Une patiente est venue consulter, elle avait incessamment des maux de tête qui la gênaient terriblement. Je lui ai demandé « à quels moment de la semaine vous n’avez pas mal à la tête ? » Elle m’a répondu que quand elle jouait au golf avec son amant tout s’effaçait. « Est-ce que vous pouvez avoir mal à la tête le lundi, le mercredi et le vendredi” » Mon but était de l’aider à ritualiser ses maux de tête et à les contrôler.
Il est bon de travailler avec la théorie du patient, pour le guider à se prendre en charge lui-même.
Le patient a-t-il conscience qu’il somatise ?
Oui et non. Il pressent au plus profond de lui que c’est plus ou moins organique, mais c’est souvent déroutant. Certaines personnes ont des difficultés à reconnaître le symptôme qu’il génère, ils sont mis à mal et impuissants pour faire face à leurs angoisses sous-jacentes. Les patients qui somatisent sont des personnalités narcissiques centrées vers eux-mêmes et sont en difficulté pour créer un lien et un transfert positifs.
Un déménagement, une nouvelle naissance, la perte d’un proche, des situations en écho à des expériences inquiétantes douloureuses ou traumatisantes dans leur enfance peuvent manifester des somatisations importantes.
Quel est votre outil principal face à la psychosomatisation de votre patient ?
La neutralité bienveillante est la meilleure attitude pour travailler sur le mal-être, l’angoisse.
Que pensez-vous de l’hypnose ?
L’hypnose fait partie des thérapies brèves orientées vers la solution.
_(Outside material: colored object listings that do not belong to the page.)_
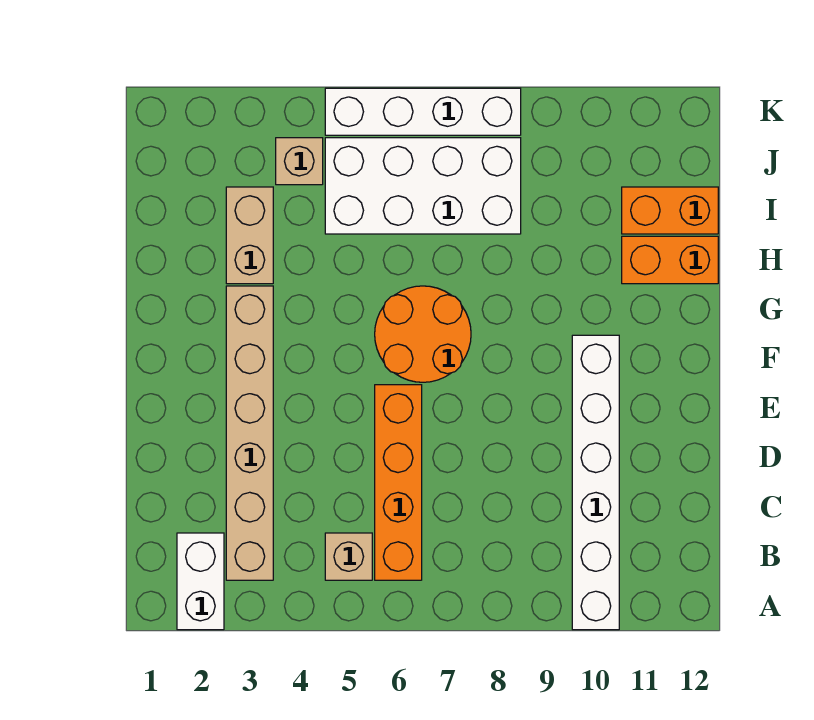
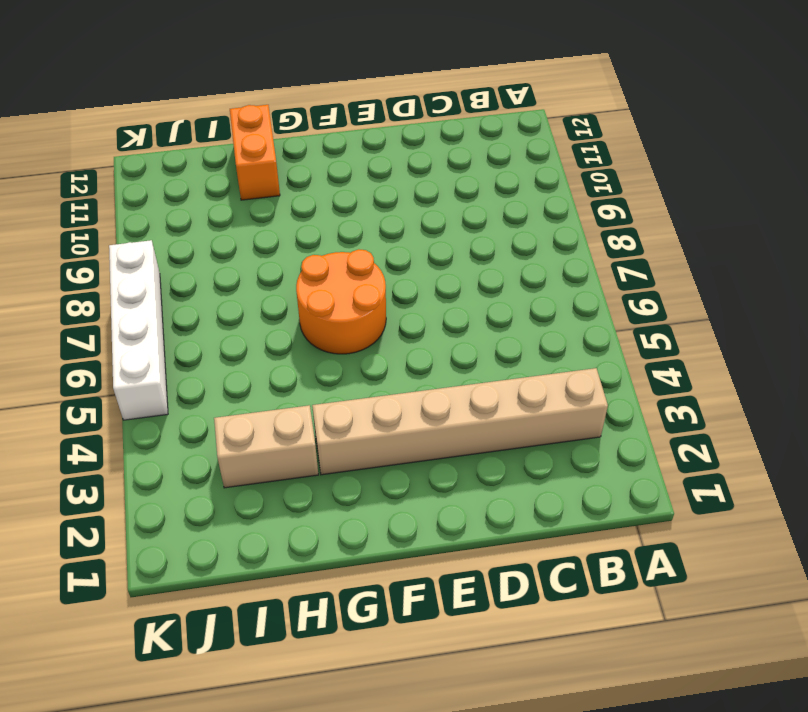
none -> white brick A2:B2 level 1
none -> white brick A10:F10 level 1
none -> tan brick B5 level 1

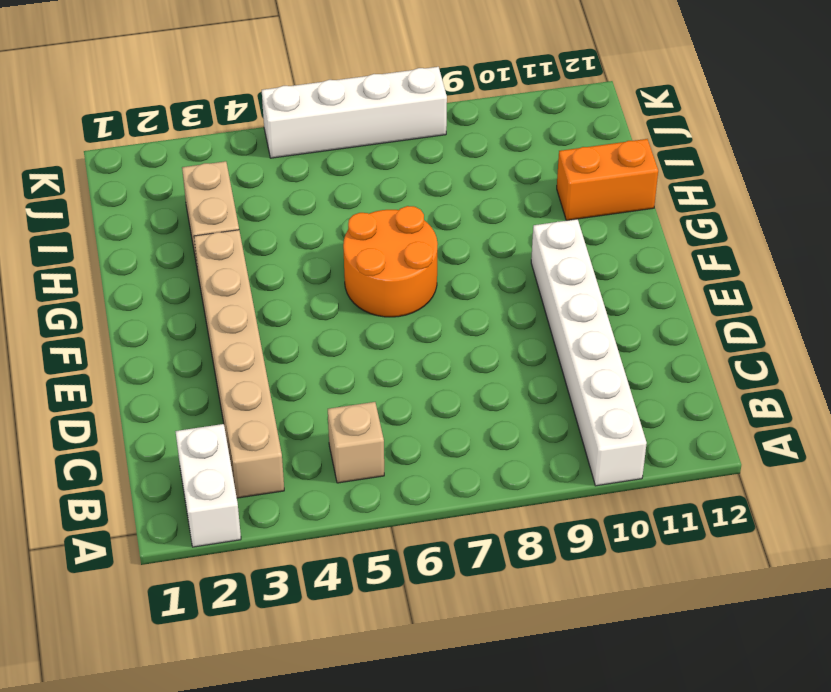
none -> orange brick B6:E6 level 1
none -> white brick I5:J8 level 1
none -> orange brick I11:I12 level 1

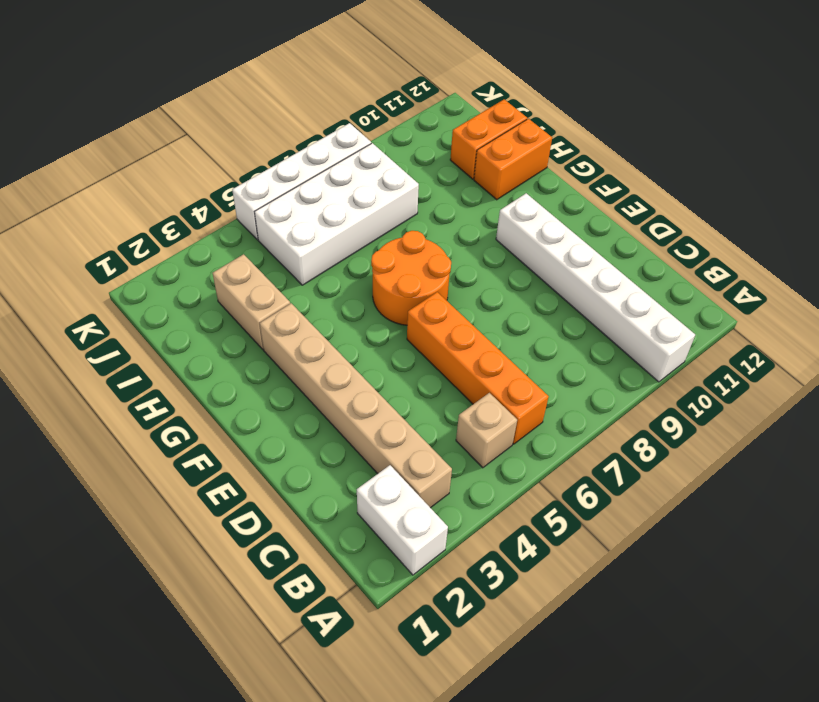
none -> tan brick J4 level 1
Cette technique m’a appris entre autres à être davantage proche du patient et à créer une bonne alliance thérapeutique.
« Quoiqu’on en dise, depuis Platon, Hyppocrate, jusqu’aux dernières observations de la science moderne, en passant par Groddeck, Jung, Lowen, Laborit, et nombre de professeurs en médecine, notre corps exprime précisément les problèmes que notre tête ne veut ou ne sait pas voir. Il en est ainsi, même si cela ne plait pas à certaines corporations. »
Eric Brabant (2003) Le corps et l’Esprit ne font qu’un. Le toucher face au langage de la mal-à-dit. Ed Natcom.